Les Maîtres de l’Univers : le coeur du film

Affiche alternative du film de 2026 les Maîtres de l'Univers, où figure le Prince Adam, levant son épée au ciel. La foudre frappe son épée et imprègne d'un halo bleuté ce héros qui détient le pouvoir. Celui d'être le protecteur, le champion d'Éternia, sa planète natale.

Les Maîtres de l’Univers 2026 de Travis KNIGHT, l’âme du film

Avertissement : la critique suivante, Les Maîtres de l’Univers 2026 : le coeur du film, révèle des éléments de l’intrigue.

Coeur de l’enfance et combinaison de références

Les Maîtres de l’Univers, à l’origine, un simple dessin animé, pour les jeunes enfants des années 80, créé pour vendre des figurines Mattel.

Un mélange de Fantastique Héroïque, de Science-Fiction, à la croisée de Robert E. HOWARD, Alex Raymond ou plus récemment Les Guerres de l’Étoile.

Un vrai faux remake mythologique de Flash Gordon, Conan le Barbare, pensé pour concurrencer Disney et financé dans ce but par Amazon MGM Studio.

Les Maîtres de l’Univers 2026 : Amazon Studios contre-attaque

Travis KNIGHT et ses 4 scénaristes réussissent là où la firme de Mickey s’était bien planté, en improvisant une troisième trilogie décousue de l’âme initiale de George LUCAS.

Certes, les Youtubeurs pressés descendent le film à bout portant. Néanmoins, le réalisateur de Bumble Bee (sorti en 2018) nous gâte. Les critiques amateurs n’ont pas vu ce qu’ils ratent.

Un vrai film pour les enfants (petits et grands), qui doit répondre à un cahier des charges, difficile à équilibrer. Ce qui coûte une fortune (170 à 200 millions de dollar$, selon Wikipédia).

Oui, le film est réussi pour ce qu’il est : un divertissement léger. Pourtant, il n’oublie pas de nous rappeler la triste réalité terrestre (première moitié du film). Où le rêve est condamné par le conformisme, le politiquement correct et la bien-pensance de notre triste époque : un rencart amoureux raté, un coloc épris de fiction à l’eau de rose, un job formaté dans un service RH stérile.

Maîtres de la réalité et Univers du rêve

Adam a-t-il rêvé ses origines princières sur la planète Éternia, faites des Contes et Légendes de notre enfance ? Un royaume où le bien et le mal s’affrontent.
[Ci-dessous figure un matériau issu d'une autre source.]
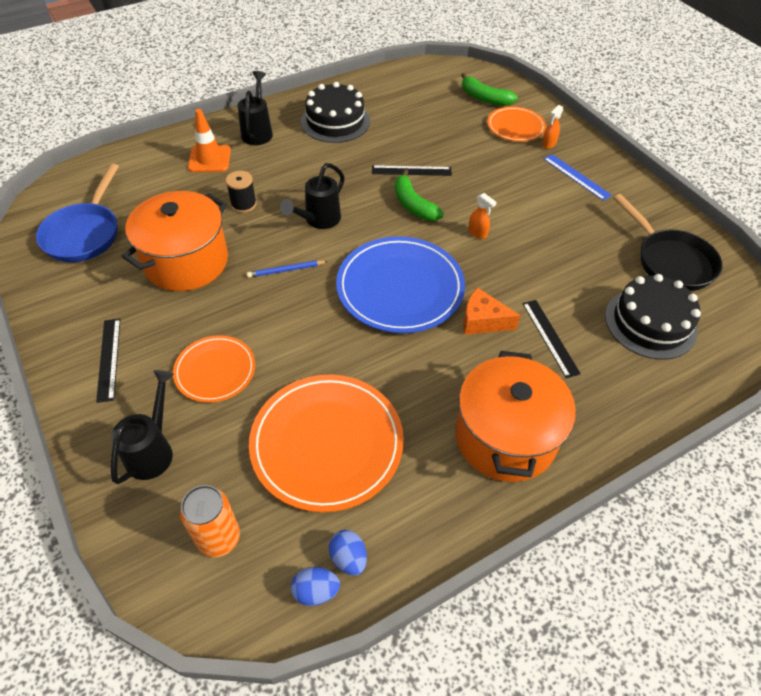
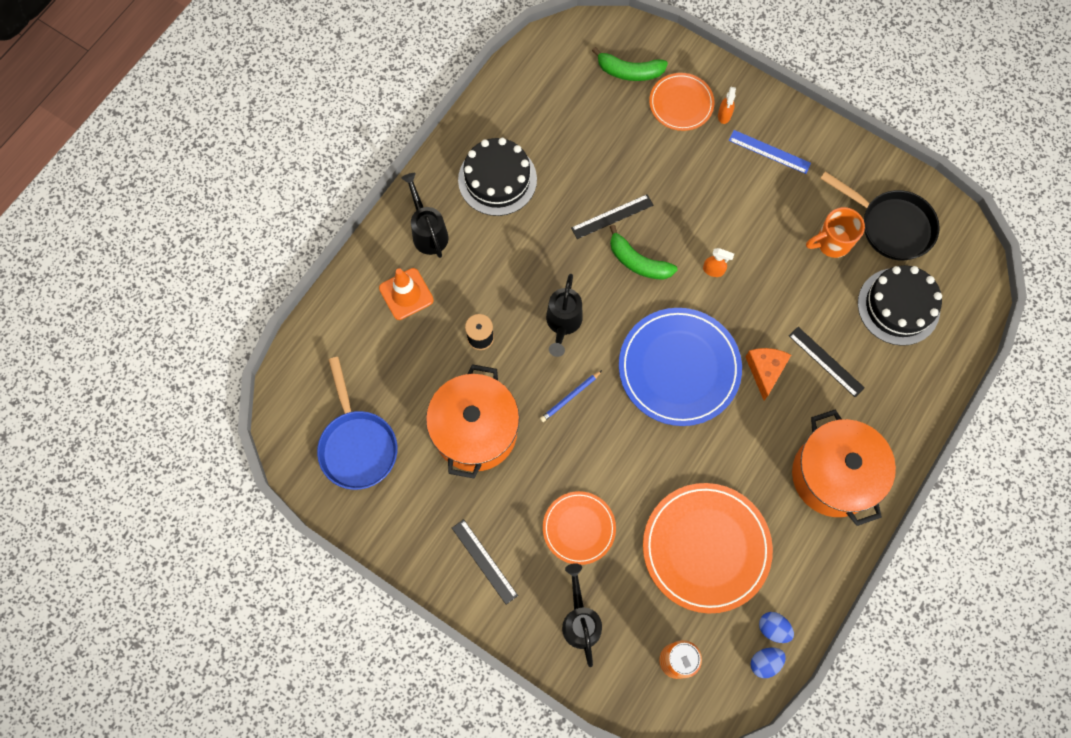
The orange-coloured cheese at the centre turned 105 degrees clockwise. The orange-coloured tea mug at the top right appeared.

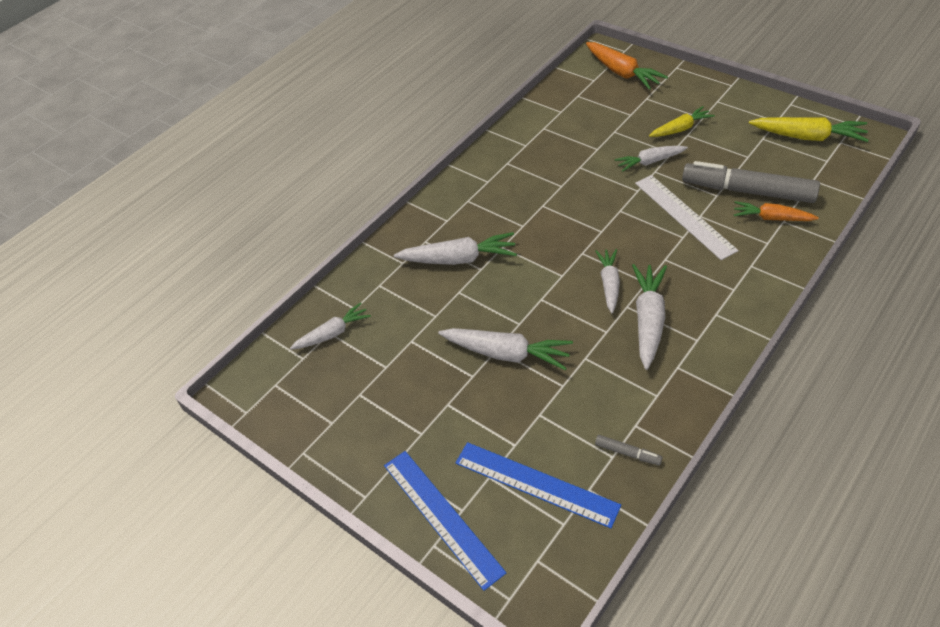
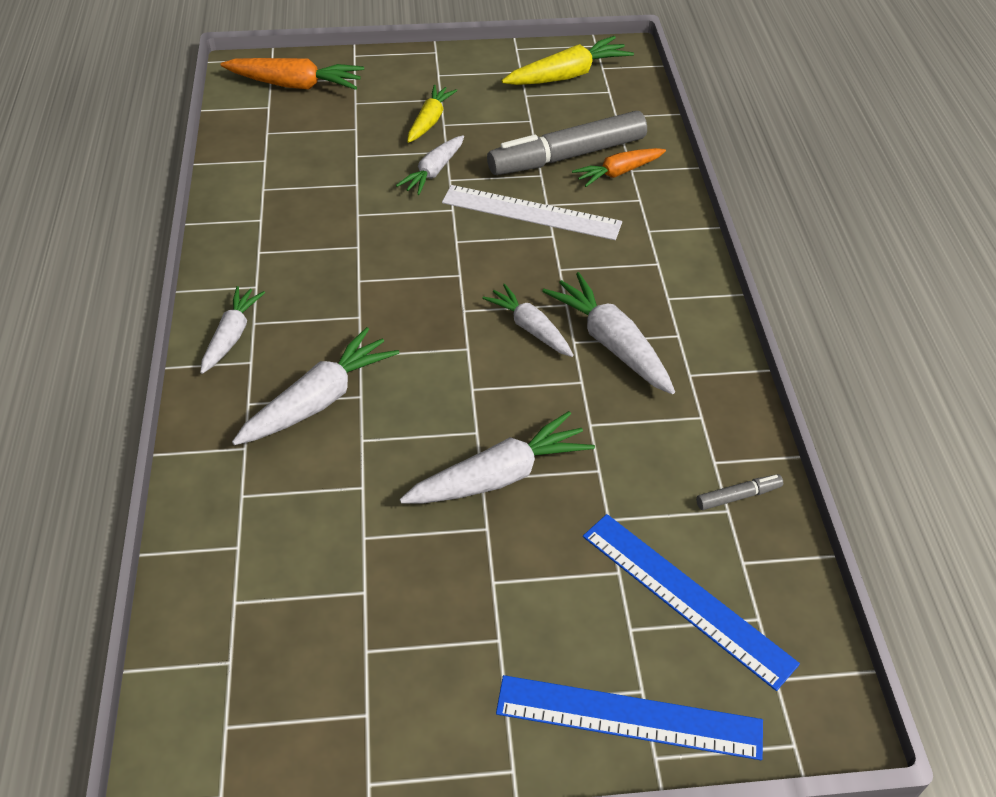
The pure white carrot (1st from left) moved from the centre to the middle left. The cobalt measuring stick (2nd from left) at the bottom centre turned 60 degrees clockwise.

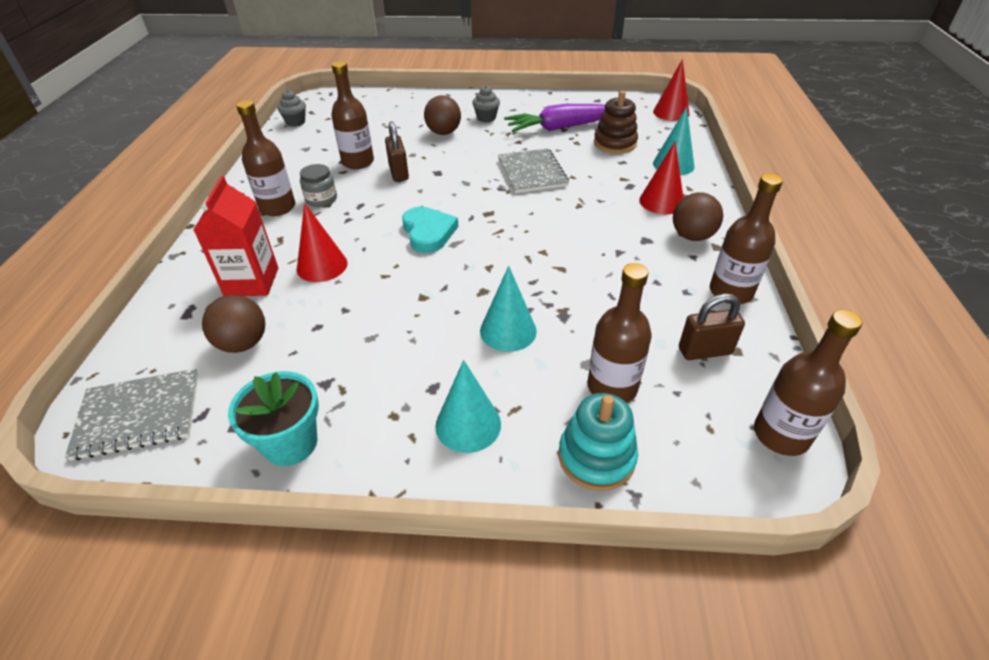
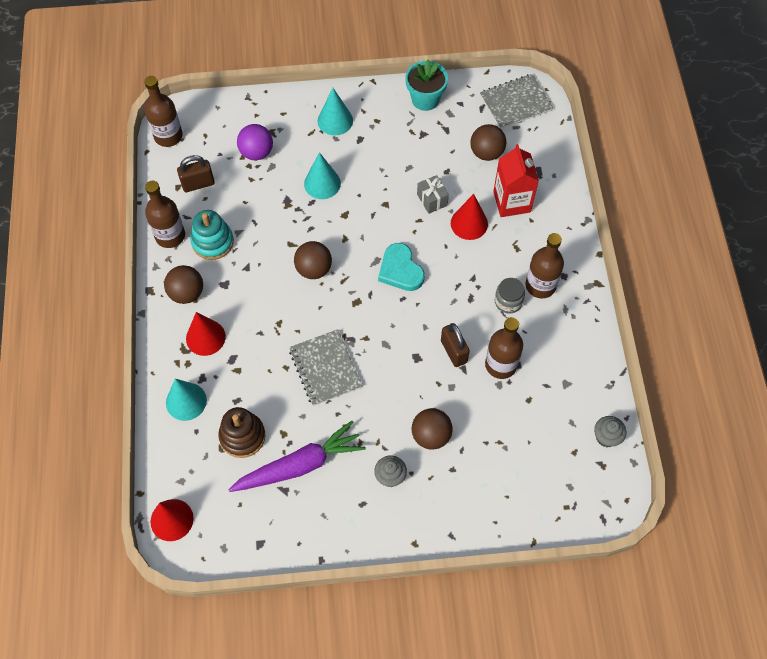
The teal stacking toy moved from the bottom centre to the middle left. The dark brown drink bottle (3rd from left) at the centre was replaced by the royal purple play ball at the top left. The dark brown play ball (2nd from left) at the centre appeared. The ash-grey present at the top centre appeared.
Où le Maître d’arme et sa fille lui témoignent plus d’affection que son propre père, roi distant et trop inquiet.

L’air de rien, le film nous parle de l’échec véritable. Pas celui d’objectifs inatteignables (sauver les autres, s’oublier, enfouir ses vraies passions). Mais de la trahison intime de son propre idéal, le renoncement à soi. C’est-à-dire « le pouvoir de devenir la meilleure version de soi-même ».

Adam ne peut se résoudre à trahir son destin, ses souvenirs, ses parents, ses amis, son cœur, qui est celui du film, celui d’Éternia.

Ambition et réception des Maîtres de l’Univers 2026 : un film au coeur éternel

Cher Travis, j’espère sincèrement que vous réussirez à conquérir les esprits contemporains. Sommes-nous prisonniers du nihilisme à la mode, tel Adam et ses amis ? Face au squelette ricanant d’une mort dans l’âme, le « méchant » du film ?

Archétypes, puissance évocatrice des Mythes, encore et toujours ! Merci Yannick Dahan. 😉

Clin d’œil majeur à Queen, aux Princes de l’Univers et à Highlander. La bande originale s’y réfère. Elle est aussi colorée que la photo du film et toute sa direction artistique (forcément clivante).

Les héros renaîtront et changeront de visage, aussi longtemps que notre monde en aura besoin.